Anche nella metà campo offensiva, però, Bagley non è un giocatore perfetto, anzi. Essere un giocatore senza un ruolo definito può essere un fattore positivo nelle posizioni di 2, 3 e 4, ma non averne uno tra 4 e 5 può presentare dei bei problemi dal punto di vista offensivo. Bagley gioca in porzioni di campo che solitamente gli attacchi NBA basati sul pick and roll centrale preferiscono lasciare libere, a meno di non impiegarlo come portatore del blocco sulla palla e aprirgli una pista in area per il suo decollo verso il ferro. Ma se in avvicinamento un modo per segnare lo troverà sempre, è in situazione statiche che i suoi difetti tecnici emergono, visto che il tiro è tutt’altro che affidabile. Conviene non farsi ingannare dal 40% da tre registrato al college: i tentativi erano pochi e la percentuale ai liberi, solitamente più predittiva per il piano di sopra, è un preoccupante 62.7%, entrambi dati che porteranno le squadre a concedergli volentieri la conclusione da fuori prima di aggiustare le proprie scelte difensive. In più le capacità in palleggio in spazi stretti lasciano molto a desiderare così come il decision-making, e i numeri registrati al college in termine di coinvolgimento dei compagni (50 assist contro 75 palle perse) non sono per nulla incoraggianti. Bagley pensa al proprio tiro come prima e come seconda cosa, ed è abbastanza prevedibile nella sua ricerca costante della mano sinistra – difetti che hanno fatto aleggiare lo spettro di Michael Beasley come suo possibile paragone.

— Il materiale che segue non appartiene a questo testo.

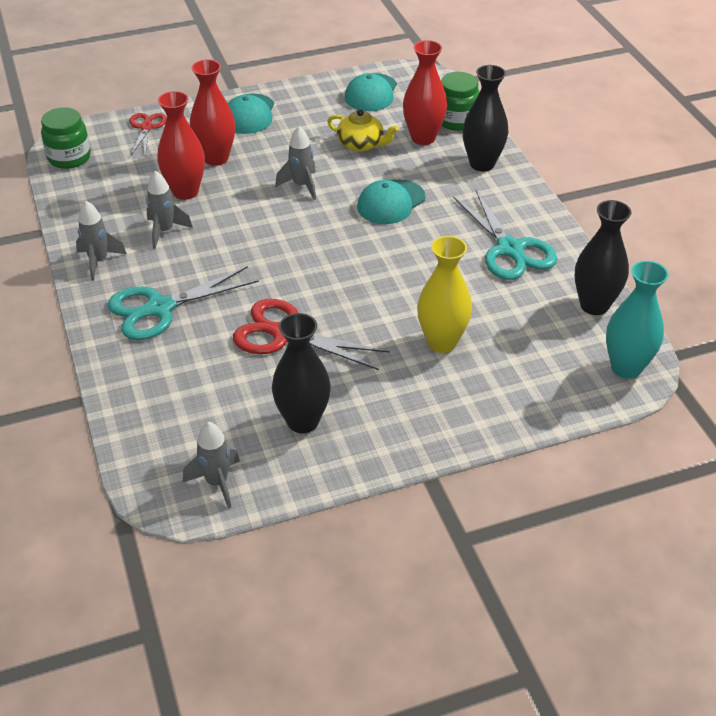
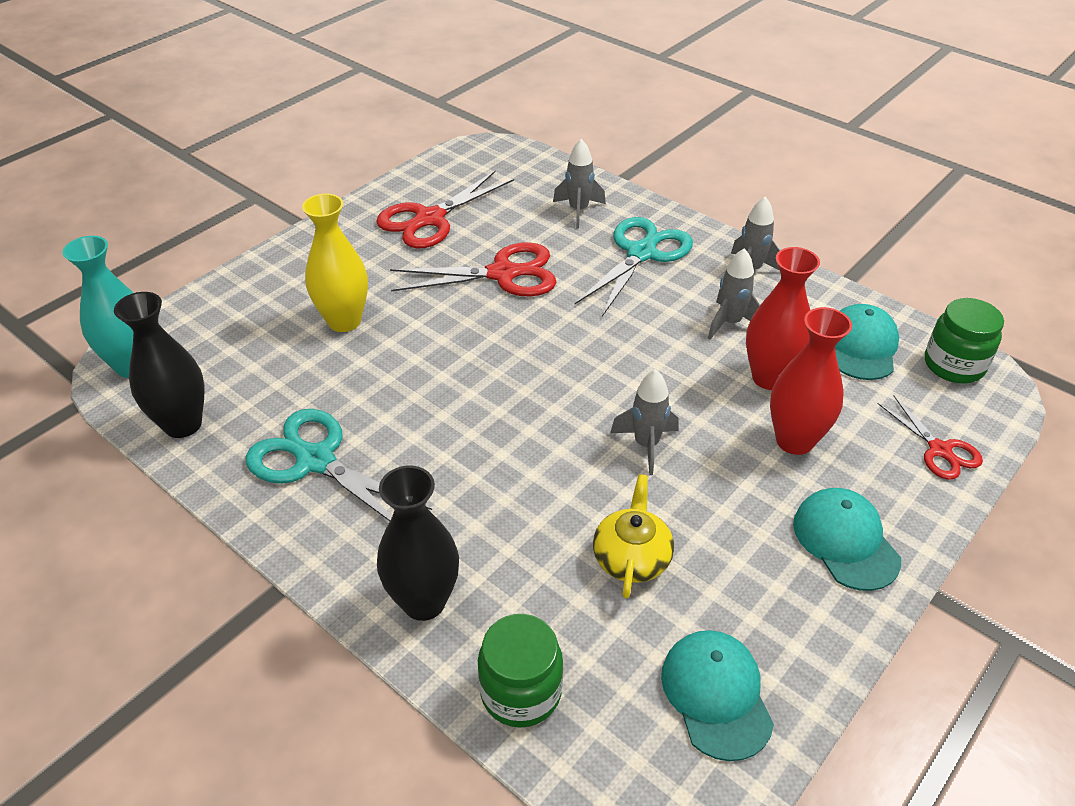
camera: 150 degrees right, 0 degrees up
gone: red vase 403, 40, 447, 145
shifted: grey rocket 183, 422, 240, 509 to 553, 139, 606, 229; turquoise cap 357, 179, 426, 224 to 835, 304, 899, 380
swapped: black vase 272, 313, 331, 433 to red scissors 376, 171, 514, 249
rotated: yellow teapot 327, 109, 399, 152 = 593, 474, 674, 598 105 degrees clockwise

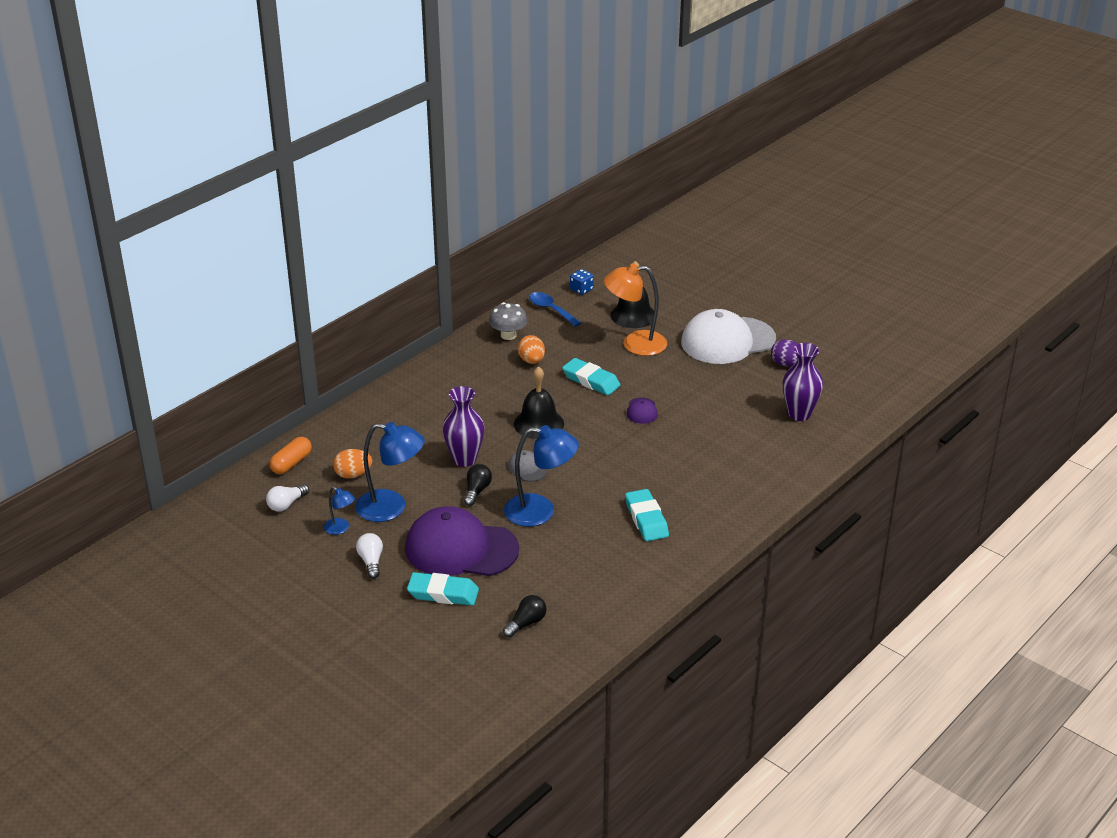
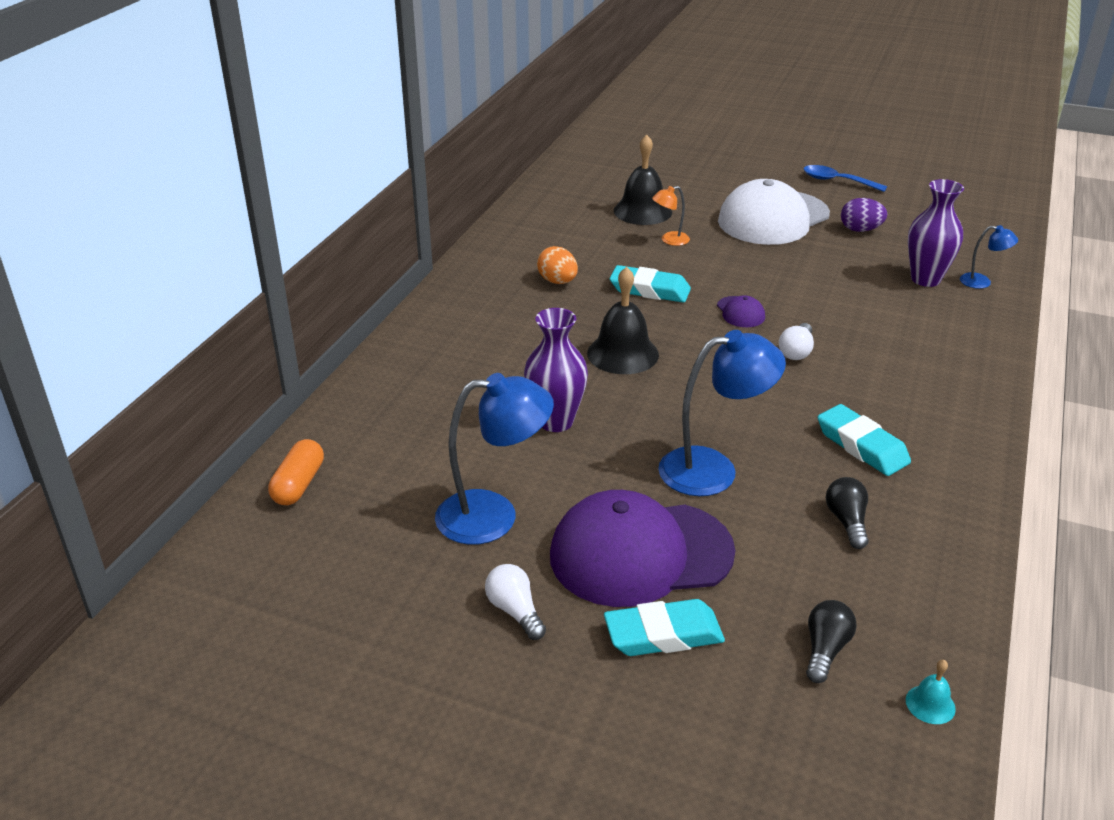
camera: 20 degrees left, 0 degrees up
gone: orange egg 333, 449, 372, 478; grey mushroom 489, 302, 528, 340; grey cap 508, 450, 547, 482; blue dice 570, 269, 594, 295
new: turquoise bell 906, 660, 956, 724
shifted: white light bulb 266, 484, 309, 512 to 779, 323, 814, 360; blue lamp 324, 487, 355, 535 to 960, 225, 1018, 289; black light bulb 464, 464, 492, 506 to 826, 477, 869, 549; blue spoon 529, 292, 581, 327 to 803, 165, 887, 192
scaled: orange lamp 604, 264, 667, 356 = 652, 186, 690, 246 x0.50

Fit e comparison: un Amar’e Stoudemire 2.0?

Per la verità Bagley è più veloce e atletico rispetto a Beasley, che anche nei suoi giorni migliori rimane comunque un giocatore più àncorato al terreno che esplosivo verticalmente. Per questo uno dei nomi più interessanti fatti sul giocatore di Duke è quello di Amar’e Stoudemire: come il lungo dei Phoenix Suns, anche Bagley è al suo meglio quando schierato da 5 in un attacco che apre il più possibile il campo al suo talento nell’attaccare il ferro, e allo stesso modo è condizionante in negativo per la difesa con la sua incapacità di proteggere il ferro. Pensare di costruire una difesa sopra la media avendo lui al centro dell’area è un discreto azzardo: la cosa migliore per lui sarebbe quella di avere al suo fianco un altro lungo mobile in grado di proteggere il ferro al posto suo e aprirgli il campo in attacco con il tiro da fuori, rinunciando allo stesso tempo ad essere il punto focale di un pick and roll visto che a portare i blocchi sulla palla o a ricevere dal post medio deve essere Bagley per massimizzarne il talento offensivo.

Delle squadre dalla 2 alla 6, range nel quale ragionevolmente finirà il prodotto di Duke, non sono in tante ad avere una “spalla” del genere: Sacramento alla 2 tra i tantissimi lunghi a disposizione ha Willie Cauley-Stein, che però al suo terzo anno ancora non si sa bene di quale pasta sia fatto; Atlanta alla 3 possiede John Collins, che però fa abbastanza “scopa” con Bagley; Memphis alla 4 ha Marc Gasol, che pur avendo delle caratteristiche utili al giovane lungo in attacco e in difesa rimane poco a suo agio in un eventuale schema che cambia su tutti i blocchi. Paradossalmente per Bagley sarebbe meglio scivolare alla 5 con Dallas (dove perlomeno creerebbe una coppia intrigante dal punto di vista offensivo con Dennis Smith Jr., per quanto atroce in difesa) o alla 6 con Orlando, dove il talento difensivo di Jonathan Isaac è tutto da scoprire (meglio non immaginare invece il fit con Nikola Vucevic per evitare di avere gli incubi). Sotto queste due squadre viene difficile immaginarselo scivolare, perché comunque la prospettiva di mettere le mani su un lungo da 20+10 dal primissimo giorno in NBA è troppo allettante per essere passata: la vera domanda a lungo termine è se quei 20+10 siano utili a vincere o “calorie vuote” come a volte sono state quelle di Stoudemire nella sua carriera.